The island of Capri is a natural extension of Sorrento Peninsula, millions of years ago connected to its tip by a narrow strip of land, today submerged and forming the Bocca Piccola strait. Its surface of little more than 10 km² is split into two municipalities, Capri and Anacapri, together hosting around 14000 inhabitants. The island is one of the favorite day tour for visitors of Amalfi Coast and surrounding areas, as it's easily reachable by ferry from Amalfi, Positano (but there are few or no rides at all from those in winter time, November to March), or the more connected Sorrento and Naples. You can easily tell it apart from its peculiar Faraglioni sea stacks on the southeast side: the first one, "Stella" (star), is connected to the mainland; the middle one "di Mezzo", has a natural tunnel called Arch of Love, under which you're supposed to kiss your special one while passing through on a boat tour; the third, "di Fuori" (outer) or "Scopolo", hosts a very rare blue colored subspecies of the Italian wall lizard.
Once you land at the Marina Grande dock in Capri, there's a lot to choose from and visit during the day: let's start from the main square Piazzetta, a beloved stage by the international jet-set, which you can reach on foot or by a funicular. From there, it's worth going for a visit to Saint James' Charterhouse and the Gardens of Augustus, with their great view over the winding Krupp Street leading down to Marina Piccola beach, maybe savoring a tasty lemon ice slush. Once you're ready for lunch, you can save time by having something on the go, like the Caprese sandwich (with mozzarella, tomato and basil) and Caprese dessert (chocolate and almond cake), unless you prefer to sit at a fine dining restaurant, but beware of the expensive prices of the island!

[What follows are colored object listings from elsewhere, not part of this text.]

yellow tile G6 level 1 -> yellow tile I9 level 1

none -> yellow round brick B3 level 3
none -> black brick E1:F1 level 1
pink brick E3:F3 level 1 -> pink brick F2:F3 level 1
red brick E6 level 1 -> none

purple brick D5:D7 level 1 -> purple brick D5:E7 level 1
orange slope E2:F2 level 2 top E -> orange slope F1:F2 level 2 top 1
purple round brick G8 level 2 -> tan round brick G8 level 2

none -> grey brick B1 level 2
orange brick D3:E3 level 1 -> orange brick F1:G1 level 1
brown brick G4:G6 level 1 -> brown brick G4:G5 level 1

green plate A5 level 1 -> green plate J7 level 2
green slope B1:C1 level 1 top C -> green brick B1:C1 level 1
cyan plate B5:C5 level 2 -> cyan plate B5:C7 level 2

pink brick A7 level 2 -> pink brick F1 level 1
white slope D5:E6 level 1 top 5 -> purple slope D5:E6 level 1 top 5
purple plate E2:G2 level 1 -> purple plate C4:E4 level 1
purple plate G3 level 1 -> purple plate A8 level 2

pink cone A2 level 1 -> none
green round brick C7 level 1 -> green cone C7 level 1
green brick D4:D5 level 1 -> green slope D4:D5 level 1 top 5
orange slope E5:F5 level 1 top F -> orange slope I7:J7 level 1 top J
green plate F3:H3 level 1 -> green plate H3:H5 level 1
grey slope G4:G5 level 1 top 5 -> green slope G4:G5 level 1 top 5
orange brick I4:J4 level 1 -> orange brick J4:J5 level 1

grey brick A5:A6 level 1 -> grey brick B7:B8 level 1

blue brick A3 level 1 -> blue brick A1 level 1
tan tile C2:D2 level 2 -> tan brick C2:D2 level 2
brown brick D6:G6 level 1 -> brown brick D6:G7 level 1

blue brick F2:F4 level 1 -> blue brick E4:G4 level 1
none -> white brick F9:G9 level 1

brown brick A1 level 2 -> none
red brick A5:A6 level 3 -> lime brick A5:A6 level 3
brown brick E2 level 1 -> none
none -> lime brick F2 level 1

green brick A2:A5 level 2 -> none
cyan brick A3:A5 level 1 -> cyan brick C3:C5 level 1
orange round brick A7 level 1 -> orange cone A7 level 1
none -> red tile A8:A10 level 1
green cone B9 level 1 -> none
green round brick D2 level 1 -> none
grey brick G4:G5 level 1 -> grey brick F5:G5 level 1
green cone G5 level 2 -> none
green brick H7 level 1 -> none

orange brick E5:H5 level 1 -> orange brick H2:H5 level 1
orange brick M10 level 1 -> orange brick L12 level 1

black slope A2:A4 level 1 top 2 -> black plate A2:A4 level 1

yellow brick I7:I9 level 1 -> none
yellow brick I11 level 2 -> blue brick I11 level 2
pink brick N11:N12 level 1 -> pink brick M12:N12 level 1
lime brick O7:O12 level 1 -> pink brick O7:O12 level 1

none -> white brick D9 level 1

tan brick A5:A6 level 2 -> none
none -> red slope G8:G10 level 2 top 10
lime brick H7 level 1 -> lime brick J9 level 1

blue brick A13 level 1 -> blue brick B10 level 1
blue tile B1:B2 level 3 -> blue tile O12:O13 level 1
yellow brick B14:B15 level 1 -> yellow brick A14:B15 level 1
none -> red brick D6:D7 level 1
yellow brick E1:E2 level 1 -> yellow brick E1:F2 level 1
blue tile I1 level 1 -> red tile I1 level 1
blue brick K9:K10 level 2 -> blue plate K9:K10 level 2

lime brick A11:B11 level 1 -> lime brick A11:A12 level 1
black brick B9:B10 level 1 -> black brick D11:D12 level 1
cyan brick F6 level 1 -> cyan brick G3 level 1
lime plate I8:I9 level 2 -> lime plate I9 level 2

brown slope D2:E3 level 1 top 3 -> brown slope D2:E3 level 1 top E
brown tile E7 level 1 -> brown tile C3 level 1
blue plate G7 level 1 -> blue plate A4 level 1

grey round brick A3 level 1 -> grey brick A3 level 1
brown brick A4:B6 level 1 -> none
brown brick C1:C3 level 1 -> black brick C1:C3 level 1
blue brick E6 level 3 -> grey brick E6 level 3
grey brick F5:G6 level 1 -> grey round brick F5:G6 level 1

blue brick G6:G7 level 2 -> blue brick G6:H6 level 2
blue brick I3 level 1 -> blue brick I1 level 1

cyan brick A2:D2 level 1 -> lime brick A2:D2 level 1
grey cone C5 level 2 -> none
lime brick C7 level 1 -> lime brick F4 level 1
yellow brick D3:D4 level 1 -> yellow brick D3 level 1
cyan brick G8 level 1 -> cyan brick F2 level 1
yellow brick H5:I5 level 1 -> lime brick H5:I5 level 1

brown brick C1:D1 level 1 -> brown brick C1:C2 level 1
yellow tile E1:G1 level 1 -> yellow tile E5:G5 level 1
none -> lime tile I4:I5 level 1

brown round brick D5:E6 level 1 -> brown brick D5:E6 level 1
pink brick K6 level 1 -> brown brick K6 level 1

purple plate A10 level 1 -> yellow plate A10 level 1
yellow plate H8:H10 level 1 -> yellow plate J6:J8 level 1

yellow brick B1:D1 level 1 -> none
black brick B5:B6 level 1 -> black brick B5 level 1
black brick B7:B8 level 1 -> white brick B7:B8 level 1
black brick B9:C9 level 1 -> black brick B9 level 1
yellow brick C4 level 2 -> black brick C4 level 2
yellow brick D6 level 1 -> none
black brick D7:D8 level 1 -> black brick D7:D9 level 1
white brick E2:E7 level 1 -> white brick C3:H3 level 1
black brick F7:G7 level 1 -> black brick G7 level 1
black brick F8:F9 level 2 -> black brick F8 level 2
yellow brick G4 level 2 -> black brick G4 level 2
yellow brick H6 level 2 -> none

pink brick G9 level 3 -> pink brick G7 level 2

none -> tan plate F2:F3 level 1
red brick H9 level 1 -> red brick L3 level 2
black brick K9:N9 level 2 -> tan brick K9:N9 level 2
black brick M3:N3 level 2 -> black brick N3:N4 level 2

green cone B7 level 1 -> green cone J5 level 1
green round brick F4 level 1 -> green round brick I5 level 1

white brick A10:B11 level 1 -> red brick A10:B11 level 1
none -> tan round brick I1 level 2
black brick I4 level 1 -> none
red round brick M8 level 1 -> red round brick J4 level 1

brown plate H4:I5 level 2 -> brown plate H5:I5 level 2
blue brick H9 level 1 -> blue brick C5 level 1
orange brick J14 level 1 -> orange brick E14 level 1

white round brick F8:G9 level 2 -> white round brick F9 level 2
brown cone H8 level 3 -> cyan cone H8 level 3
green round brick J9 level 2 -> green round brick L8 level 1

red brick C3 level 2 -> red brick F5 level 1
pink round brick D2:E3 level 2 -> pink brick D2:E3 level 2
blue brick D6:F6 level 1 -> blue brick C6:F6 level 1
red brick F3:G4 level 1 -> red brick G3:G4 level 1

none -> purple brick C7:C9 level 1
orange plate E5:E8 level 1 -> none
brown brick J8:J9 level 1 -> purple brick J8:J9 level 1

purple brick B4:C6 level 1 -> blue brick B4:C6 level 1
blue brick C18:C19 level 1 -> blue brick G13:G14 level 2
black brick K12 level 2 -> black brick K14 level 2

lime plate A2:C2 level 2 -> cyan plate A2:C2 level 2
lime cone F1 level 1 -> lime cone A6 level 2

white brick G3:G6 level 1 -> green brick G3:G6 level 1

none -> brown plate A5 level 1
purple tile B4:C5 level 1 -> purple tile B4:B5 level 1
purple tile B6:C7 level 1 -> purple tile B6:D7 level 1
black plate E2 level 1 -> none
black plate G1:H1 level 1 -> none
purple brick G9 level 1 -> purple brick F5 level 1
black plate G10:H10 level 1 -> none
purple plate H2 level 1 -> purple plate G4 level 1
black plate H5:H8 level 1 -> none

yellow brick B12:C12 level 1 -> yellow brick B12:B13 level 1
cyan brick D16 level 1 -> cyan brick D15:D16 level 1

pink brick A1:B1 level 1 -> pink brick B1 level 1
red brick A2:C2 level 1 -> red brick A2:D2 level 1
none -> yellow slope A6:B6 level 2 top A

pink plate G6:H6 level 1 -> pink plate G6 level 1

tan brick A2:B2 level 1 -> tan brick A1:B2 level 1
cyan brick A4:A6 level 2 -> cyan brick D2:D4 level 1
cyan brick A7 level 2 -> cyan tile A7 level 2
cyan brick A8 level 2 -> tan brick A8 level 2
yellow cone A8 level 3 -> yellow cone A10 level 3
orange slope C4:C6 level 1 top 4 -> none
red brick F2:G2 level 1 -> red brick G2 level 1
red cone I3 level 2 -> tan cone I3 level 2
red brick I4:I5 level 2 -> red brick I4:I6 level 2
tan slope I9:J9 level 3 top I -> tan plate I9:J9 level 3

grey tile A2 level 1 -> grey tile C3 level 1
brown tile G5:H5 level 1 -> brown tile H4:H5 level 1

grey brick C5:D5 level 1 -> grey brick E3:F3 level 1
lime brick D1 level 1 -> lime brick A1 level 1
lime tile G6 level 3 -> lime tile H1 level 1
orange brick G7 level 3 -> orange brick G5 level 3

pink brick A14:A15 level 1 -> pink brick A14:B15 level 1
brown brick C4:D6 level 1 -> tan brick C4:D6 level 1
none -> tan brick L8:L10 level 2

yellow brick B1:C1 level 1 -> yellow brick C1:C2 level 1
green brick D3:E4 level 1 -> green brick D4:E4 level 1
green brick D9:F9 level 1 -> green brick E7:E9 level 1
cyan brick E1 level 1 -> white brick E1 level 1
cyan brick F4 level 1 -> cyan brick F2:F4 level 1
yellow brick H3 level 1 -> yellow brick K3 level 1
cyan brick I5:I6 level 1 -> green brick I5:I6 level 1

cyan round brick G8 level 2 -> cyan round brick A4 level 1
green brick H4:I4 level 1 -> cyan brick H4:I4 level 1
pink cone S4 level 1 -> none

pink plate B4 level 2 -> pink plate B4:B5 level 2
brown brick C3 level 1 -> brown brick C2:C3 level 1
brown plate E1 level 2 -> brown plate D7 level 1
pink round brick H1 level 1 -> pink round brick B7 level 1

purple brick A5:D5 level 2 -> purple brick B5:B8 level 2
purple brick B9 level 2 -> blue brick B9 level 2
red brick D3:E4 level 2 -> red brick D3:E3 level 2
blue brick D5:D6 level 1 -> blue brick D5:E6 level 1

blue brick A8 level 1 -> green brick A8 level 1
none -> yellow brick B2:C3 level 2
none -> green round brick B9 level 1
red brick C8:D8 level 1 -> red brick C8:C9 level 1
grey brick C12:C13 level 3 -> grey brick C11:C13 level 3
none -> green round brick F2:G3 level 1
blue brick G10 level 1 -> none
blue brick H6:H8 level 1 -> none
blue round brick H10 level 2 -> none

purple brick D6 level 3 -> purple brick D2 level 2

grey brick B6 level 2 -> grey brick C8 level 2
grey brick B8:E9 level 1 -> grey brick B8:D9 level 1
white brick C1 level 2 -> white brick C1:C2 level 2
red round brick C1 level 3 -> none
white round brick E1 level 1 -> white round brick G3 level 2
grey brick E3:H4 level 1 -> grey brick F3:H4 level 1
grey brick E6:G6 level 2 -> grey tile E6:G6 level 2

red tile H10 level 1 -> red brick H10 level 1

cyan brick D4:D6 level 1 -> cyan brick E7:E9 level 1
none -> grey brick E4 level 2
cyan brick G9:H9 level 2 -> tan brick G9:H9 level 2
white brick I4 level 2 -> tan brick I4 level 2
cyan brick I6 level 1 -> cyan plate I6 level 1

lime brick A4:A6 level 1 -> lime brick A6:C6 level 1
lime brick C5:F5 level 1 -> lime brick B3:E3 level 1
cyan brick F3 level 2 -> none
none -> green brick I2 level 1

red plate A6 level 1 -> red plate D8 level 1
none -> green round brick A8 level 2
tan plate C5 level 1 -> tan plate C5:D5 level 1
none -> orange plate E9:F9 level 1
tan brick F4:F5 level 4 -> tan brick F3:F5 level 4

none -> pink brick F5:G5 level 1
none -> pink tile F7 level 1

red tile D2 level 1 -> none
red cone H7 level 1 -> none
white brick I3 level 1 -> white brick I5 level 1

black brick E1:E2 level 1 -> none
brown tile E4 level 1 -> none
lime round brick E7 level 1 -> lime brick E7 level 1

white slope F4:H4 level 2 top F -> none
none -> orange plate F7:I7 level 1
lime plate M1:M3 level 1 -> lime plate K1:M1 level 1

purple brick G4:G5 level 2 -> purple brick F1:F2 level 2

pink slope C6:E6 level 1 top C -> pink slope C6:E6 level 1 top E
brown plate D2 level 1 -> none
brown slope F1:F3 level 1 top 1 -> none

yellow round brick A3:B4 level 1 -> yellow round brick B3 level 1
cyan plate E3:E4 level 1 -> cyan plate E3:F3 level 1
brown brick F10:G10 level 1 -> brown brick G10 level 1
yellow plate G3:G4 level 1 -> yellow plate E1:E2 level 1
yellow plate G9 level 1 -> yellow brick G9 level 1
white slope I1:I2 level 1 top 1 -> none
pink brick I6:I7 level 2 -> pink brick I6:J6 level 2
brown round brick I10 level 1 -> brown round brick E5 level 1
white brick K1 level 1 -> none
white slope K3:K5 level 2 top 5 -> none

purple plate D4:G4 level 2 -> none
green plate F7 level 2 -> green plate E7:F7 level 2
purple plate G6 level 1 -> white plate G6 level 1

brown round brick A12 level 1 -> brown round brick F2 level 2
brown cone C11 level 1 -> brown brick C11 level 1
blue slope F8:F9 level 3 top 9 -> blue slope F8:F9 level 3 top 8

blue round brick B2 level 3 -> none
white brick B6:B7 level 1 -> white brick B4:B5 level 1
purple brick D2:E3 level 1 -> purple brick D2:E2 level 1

Moving to Anacapri by bus, on the other side of the island, you'll find a less crowded and more relaxing atmosphere. The chair lift up to Mount Solaro usually has a long waiting line, but it's well worth the ride. The Church of Saint Michael is worth a look, with its hand painted ceramic floor. Last but not least, the Blue Grotto, most famous of the several caves all around the island (which you can visit on a boat tour); long waiting line for this as well, and it's not accessible when the sea is a little rough, but definitely a must see if you can make it!
We don't deliver bikes to Capri but, if you wish to bring them along to explore the island, most ferry companies allow them on board for an additional fee.